If you’re new to the Chicago Seminars events — and I’m specifically talking about the events at the Delta Marriott Willowbrook and the Holiday Inn Elk Grove Village — here are some tips and suggestions I’ve come up with from my past however-many years of attending (and one of speaking!).
People of All Experiences and Knowledge Levels Attend
Some Chicago Seminars attendees have been to every event since the beginning, almost 15 years ago.
For others, it’s the first time.
Most of us fall somewhere in between.
So, what seems like something “common knowledge” or “easy” to some will be “advanced” to others.
And everyone’s been new at the hobby at some point (pun not intended).
A huge majority of Chicago Seminars attendees and speakers are very friendly. We share a passion many people find — um, how can I say this — strange. (“You have how many credit cards?” “You fly just for miles?” “You must really like Walmart!” “Why not just use a debit card?”)
”You didn’t know that?!”
I’d be shocked if at some point this weekend you don’t hear someone say, “You didn’t know that?!” or some variation thereof.
There are a couple of ways to take this.
Sure, there are a few people who think they know everything (spoiler alert: they don’t) and might say, “You didn’t know that?!” in a patronizing way. (Though these cretins are very few and far between at the Seminars.)
But you’re more likely to encounter someone saying “You didn’t know that?!” — and their eyes light up. I’ve been on both sides of this scenario. This generally means the person is excited to share something with you. They’re passionate about the topic and know the information will genuinely benefit your points, miles, and travel goals!
Come Prepared to Take Notes.
A lot of information will be thrown at you.
I mean, tons.
Unless you’re like Marilu Henner and have an autobiographical brain, you won’t remember a third of what you hear.
So, get ready to take pages and pages and pages of notes.
I bring my laptop and try not to type too loudly. 🙂 A tablet with a physical keyboard also works for me. But that’s because I type much faster than I write — and my handwriting has gone from decent to embarrassing during the past several years. (Even I can’t understand what I scribble.)

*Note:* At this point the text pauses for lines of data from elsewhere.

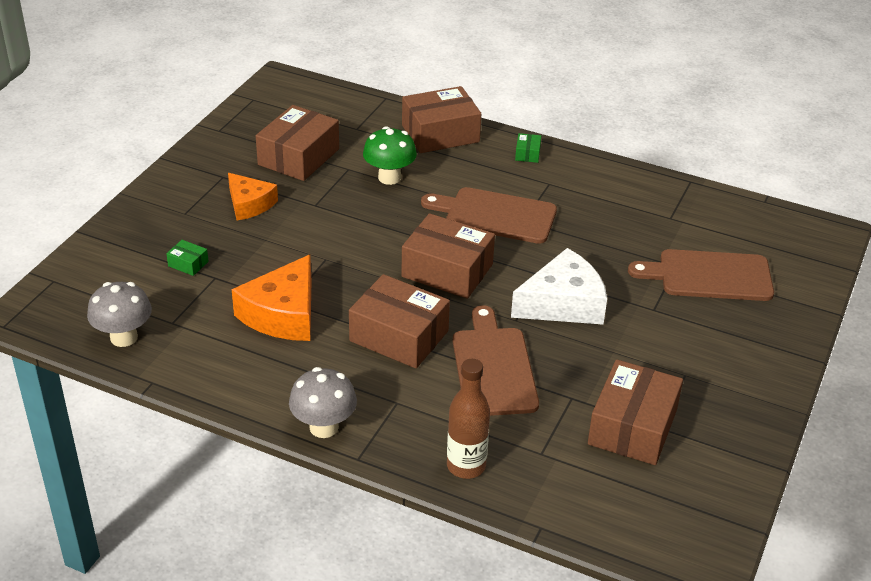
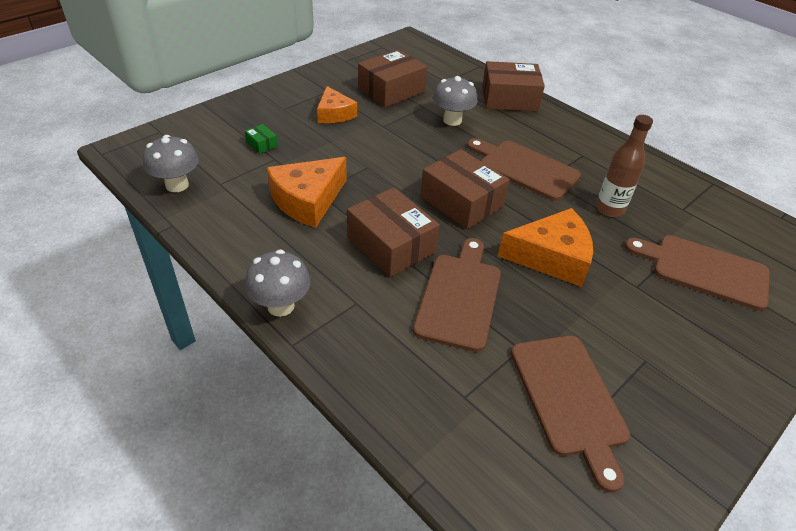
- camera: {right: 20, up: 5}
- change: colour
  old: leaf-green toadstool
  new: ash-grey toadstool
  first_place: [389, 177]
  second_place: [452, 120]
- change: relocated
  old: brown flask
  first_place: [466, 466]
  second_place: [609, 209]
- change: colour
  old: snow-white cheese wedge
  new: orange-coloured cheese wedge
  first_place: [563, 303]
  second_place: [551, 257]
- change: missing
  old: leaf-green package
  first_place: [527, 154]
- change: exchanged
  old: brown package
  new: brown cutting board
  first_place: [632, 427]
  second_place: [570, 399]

Some speakers will dish out information they don’t want shared everywhere. Please respect their wishes. They might offer some great tips about where to find amazing airfares, magical rates on hotel stays, or creative ways to spend money on your credit cards.
It’s likely those tips will disappear (or become greatly devalued) if you post them on social media, email all your friends, etc.
Please also ask about taking pictures of PowerPoint slides. Don’t just do it without a speaker’s permission.
A Q&A portion is part of nearly every session.
This kind of goes back to the “You didn’t know that?!” chat we had a few minutes ago.
Everyone learns something new every year.
You might be anxious to publicly ask questions during a Q&A if you’re like me and somewhat introverted. (But keep in mind that someone else might have the same question.)
If that’s the case, track down the speaker after their presentation or at some other point during the weekend.
The hotel bar is a great spot. That’s where more tips, tricks, and stories are shared. Beverages are consumed. Greasy appetizers are shared. Lifelong friendships are formed. In fact, that’s where you might learn some of the best information that weekend. If you see someone you recognize — maybe you saw them at hotel check-in, sat by them in a seminar, etc. — ask if you can join them.
I’ve seen this happen. A timid person joins a group and asks a question. Then a bunch of people get excited to share different ways to earn points, maximize time at a particular destination, etc.
The Buddy System
There are so many topics but such little time. This means there often are two or three sessions running concurrently. It’s inevitable that you’ll have at least two presentations you want to attend happen at the same time.
This is your time to meet new people and make friends.
Say you attend session “A.” See if you can organize a note swap with someone in session “B.” And, if necessary, session “C.”
I know this can be tough for people who have difficulty breaking out of their shells. Trust me: I’m generally one of them. But you can usually spot the friendly extroverts pretty quickly.
I’m genuinely excited for this weekend — and especially thrilled for first-time attendees! No matter which event you attend, I know you’re going to learn a lot. Plus, you’re going to have a great time.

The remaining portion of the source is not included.